Symmetric and Anti-symmetric Components

 

During various times in my math studies, I came across the following very similar looking equations.
For any complex number $z$, we can split it into a symmetric and antisymmetric part: $$\begin{align*} z & =\underbrace{\frac{z+\bar{z}}{2}}_{=:z_{1}}+\underbrace{\frac{z-\bar{z}}{2}}_{=:z_{2}}\\ \bar{z}_{1} & =z_{1}\\ \bar{z}_{2} & =-z_{2} \end{align*}$$ For any square matrix $A$, we can split it into a symmetric and antisymmetric part: $$\begin{align*} A & =\underbrace{\frac{A+A^{T}}{2}}_{=:A_{1}}+\underbrace{\frac{A-A^{T}}{2}}_{=:A_{2}}\\ A_{1}^{T} & =A_{1}\\ A_{2}^{T} & =-A_{2} \end{align*}$$ For any polynomial $f$, we can split it into an odd and even part: $$\begin{align*} f(x) & =\underbrace{\frac{f(x)+f(-x)}{2}}_{=:f_{1}(x)}+\underbrace{\frac{f(x)-f(-x)}{2}}_{=:f_{2}(x)}\\ f_{1}(-x) & =f_{1}(x)\\ f_{2}(-x) & =-f_{2}(x) \end{align*}$$
This prompts us to ask ourselves, is there a generalization of this?

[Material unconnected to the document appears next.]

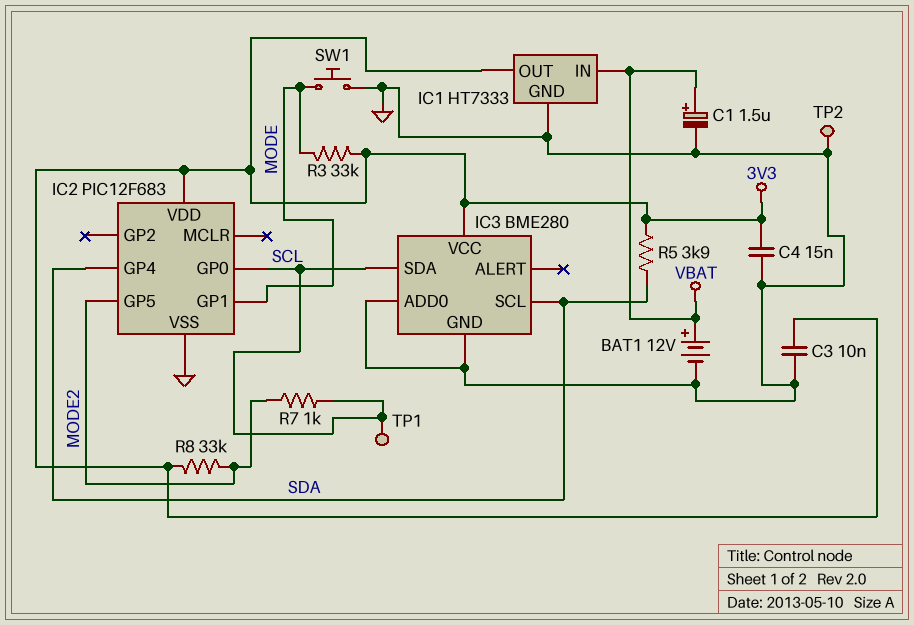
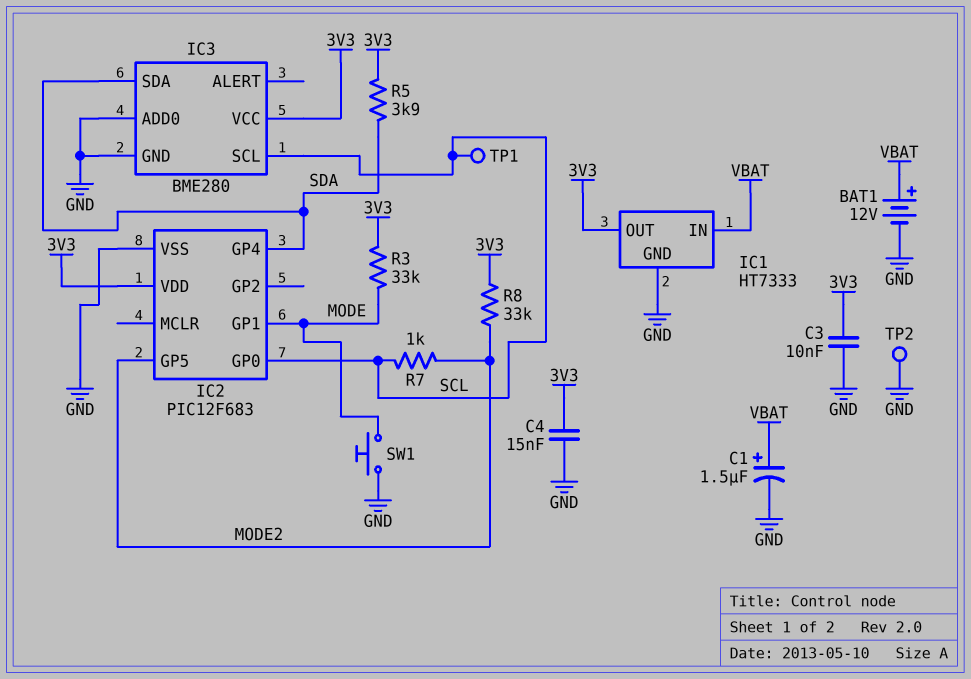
IC3 pin SCL: SDA -> SCL
IC3 pin SDA: SCL -> SDA

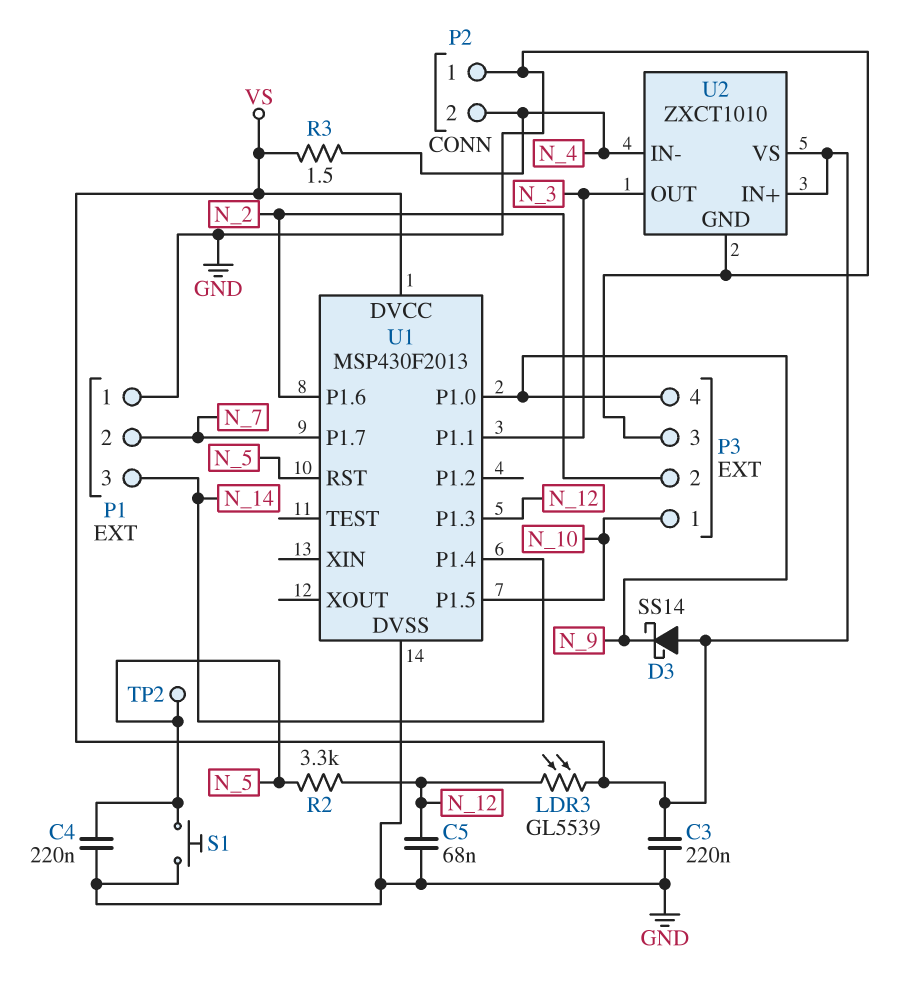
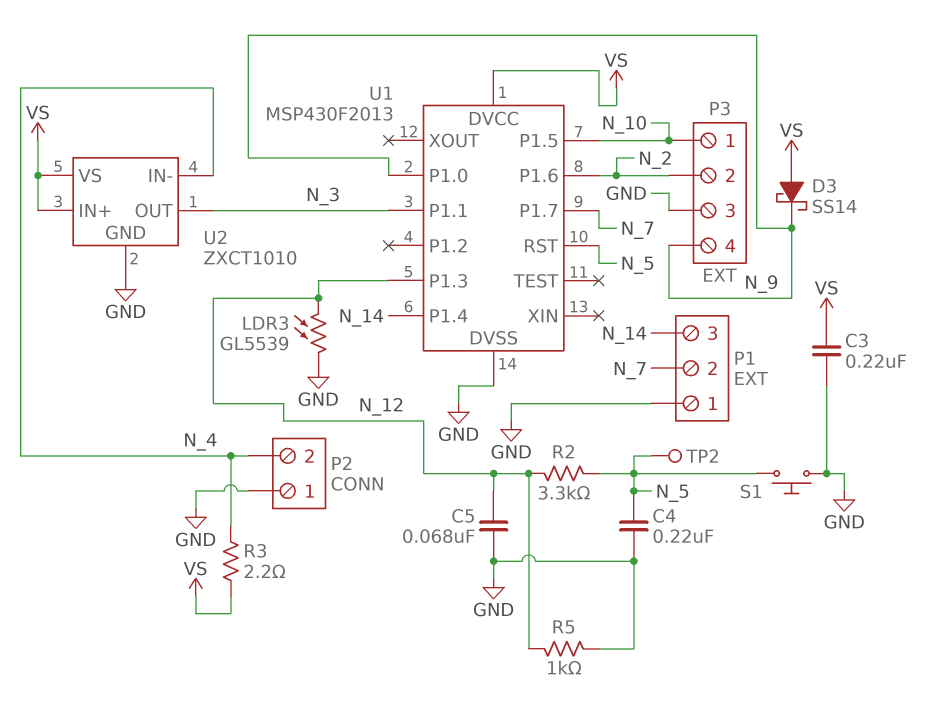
LDR3: GL5539 (N_12, VS) -> GL5539 (GND, N_12)
R3: 1.5 (N_4, VS) -> 2.2 (N_4, VS)
R5: none -> 1k (GND, N_12)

Consider a vectorspace $V$. Let $g:V\rightarrow V$ be a function such that $$\begin{align*} g(x_{1}+x_{2}) & =g(x_{1})+g(x_{2})\qquad(\text{linearity})\\ g(cx) & =cg(x)\qquad\qquad(\text{linearity})\\ g^{2}(x) & =x \end{align*}$$ Then, given any $x\in V$, it can be split into a $g$-symmetric and $g$-antisymmetric component as follows: $$x=\underbrace{\frac{x+g(x)}{2}}_{=:x_{1}}+\underbrace{\frac{x-g(x)}{2}}_{=:x_{2}}$$ We can verify that $$\begin{align*} g(x_{1}) & =g\left(\frac{x+g(x)}{2}\right)=\frac{g(x)+g^{2}(x)}{2}=\frac{g(x)+x}{2}=x_{1}\\ g(x_{2}) & =g\left(\frac{x-g(x)}{2}\right)=\frac{g(x)-g^{2}(x)}{2}=\frac{g(x)-x}{2}=-x_{2} \end{align*}$$ Not only that, this decomposition is unique. If not, let $$x=x_{S}+x_{A}=\tilde{x}_{S}+\tilde{x}_{A}$$ be two such representations. Then $$0=\underbrace{(x_{S}-\tilde{x}_{S})}_{=:y_{S}}+\underbrace{(x_{A}-\tilde{x}_{A})}_{=:y_{A}}$$ Note that $$\begin{align*} g(y_{S}) & =g(x_{S}-\tilde{x}_{S})=g(x_{S})-g(\tilde{x}_{S})=x_{s}-\tilde{x}_{S}=y_{S}\\ g(y_{A}) & =g(x_{A}-\tilde{x}_{A})=g(x_{A})-g(\tilde{x}_{A})=-x_{A}+\tilde{x}_{A}=-y_{A} \end{align*}$$ Thus, $y_{S}$ is $g$-symmetric and $y_{A}$ is $g$-antisymmetric.

Now we have $$\begin{align*} 0 & =y_{S}+y_{A}\\ \implies0=g(0) & =g(y_{S})+g(y_{A})\\ 0 & =y_{s}-y_{A} \end{align*}$$ The first and third equations above imply $$y_{A}=0$$ and hence $$y_{S}=0$$ Thus $$\begin{align*} x_{S} & =\tilde{x}_{S}\\ x_{A} & =\tilde{x}_{A} \end{align*}$$ and the representation is unique.